Obama even retained Ben Bernanke as the chair of the Federal Reserve in 2009. This is the Fed chairman who allowed the worst financial bubble, and the worst financial collapse, since the Great Depression. I could have done a better job at the Fed than Bernanke. Or at least, I am confident that I could have wrecked the global financial system just as well as he did. As Stiglitz points out, the bubble could have been diminished if the central bank had simply required banks to get higher down payments on mortgages. Bernanke didn't do that, though, because he is ideologically committed to keeping his lips planted firmly on the financial elites' collective ass. Despite his catastrophic failure, this has endeared him to those he serves. So there he squats upon our monetary supply, keeping inflation low so bonds don't lose their value and refusing to even pretend to give a crap about unemployment… a big fat example of change you can believe in.
Even in areas where Obama could have unilaterally bucked the banks—by refusing to reappoint a confirmed failure like Bernanke, or at least not standing in the way of local efforts to prosecute bankers for fraud, or by restructuring mortgages held by the Federal government—Obama’s been AWOL. Thus, while the Tea Party may be a bunch of bitter loonies with incoherent policy prescriptions, their anger against Obama is not exactly misplaced. They think the government is destroying their freedom and wrecking their economic future—and the government, with its pals the bankers, is in fact destroying their freedom and wrecking their economic future.
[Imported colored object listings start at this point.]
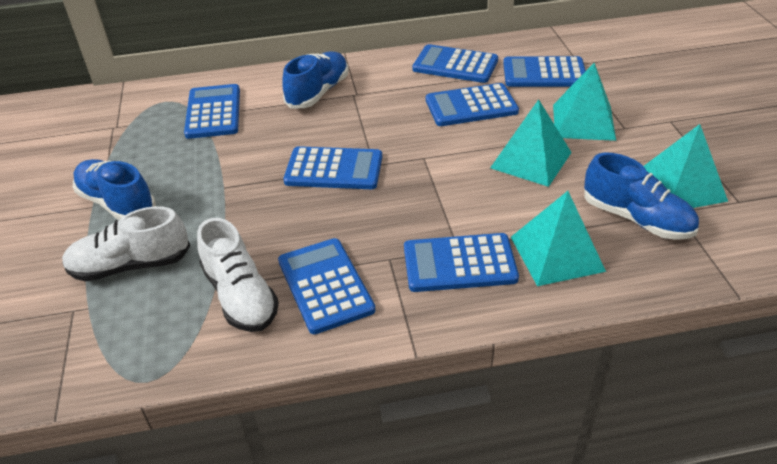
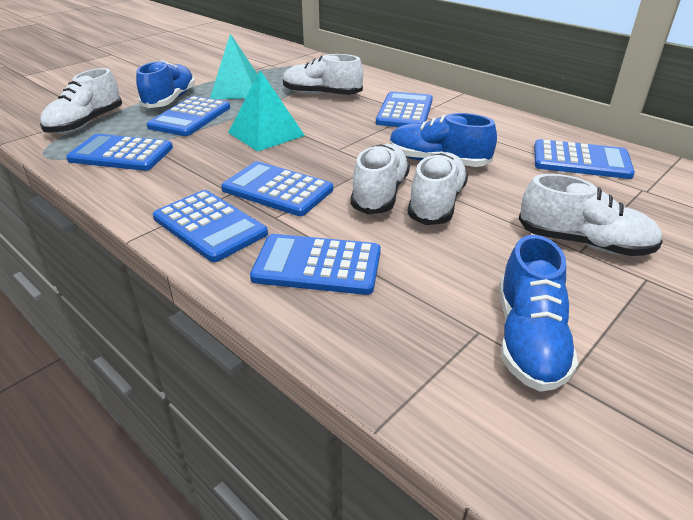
turquoise pyramid: 4 -> 2
white shoe: 2 -> 5

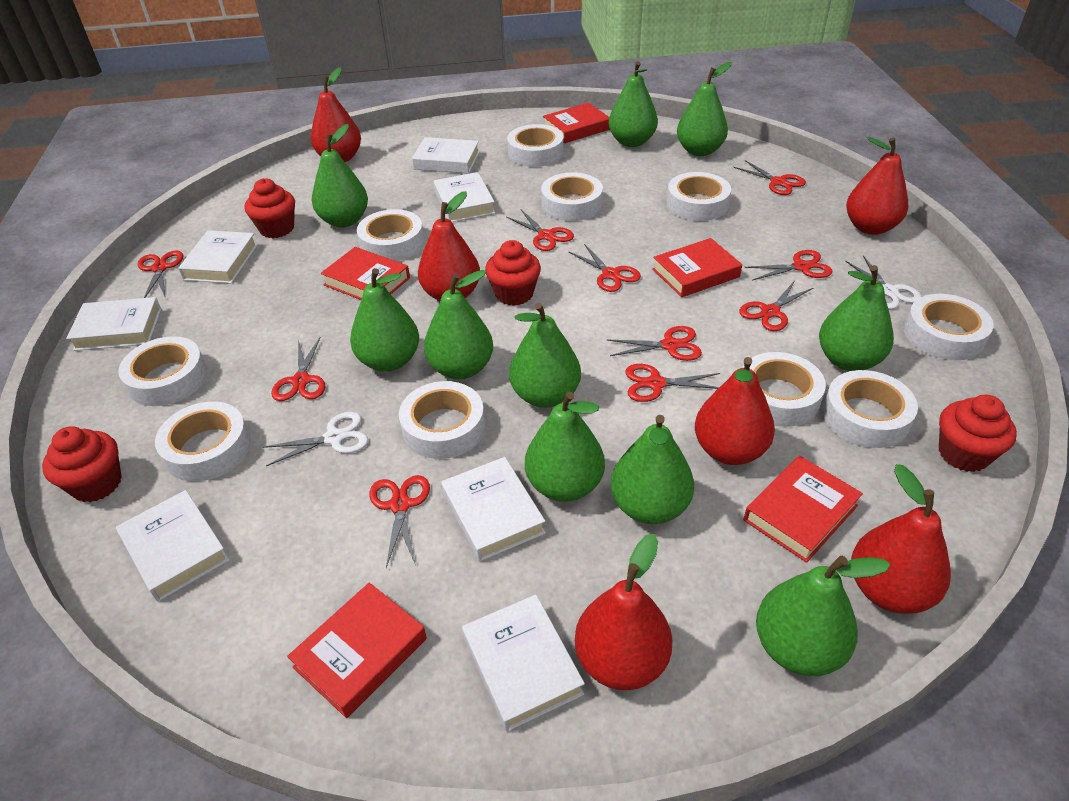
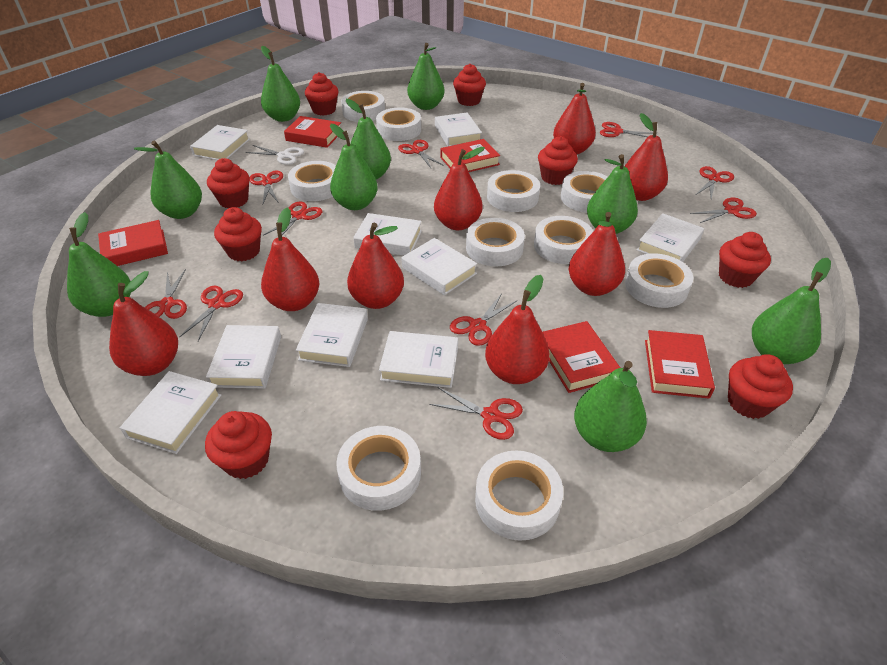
green pear: 10 -> 9
red cupcake: 4 -> 8
red pear: 6 -> 8
white book: 7 -> 9
white scissors: 2 -> 1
Obama gets out on the stump and talks about how he's fighting for the little guy, but there's precious little over the past four years that suggests he has much fight in him when it comes to his overlords, the financiers.
Romney would be even worse in this regard, so there's not much to do except shrug in despair and vote for the least atrocious option on the table. But there's no way around the fact that, despite some hopeful glimmers like the Affordable Care Act, this has been a grim, disappointing four years for our country. As Stiglitz writes in the last words of his book, "Four years ago there was a moment where most Americans had the audacity to hope. Trends more than a quarter of the century in the making might have been reversed. Instead, they have worsened. Today that hope is flickering."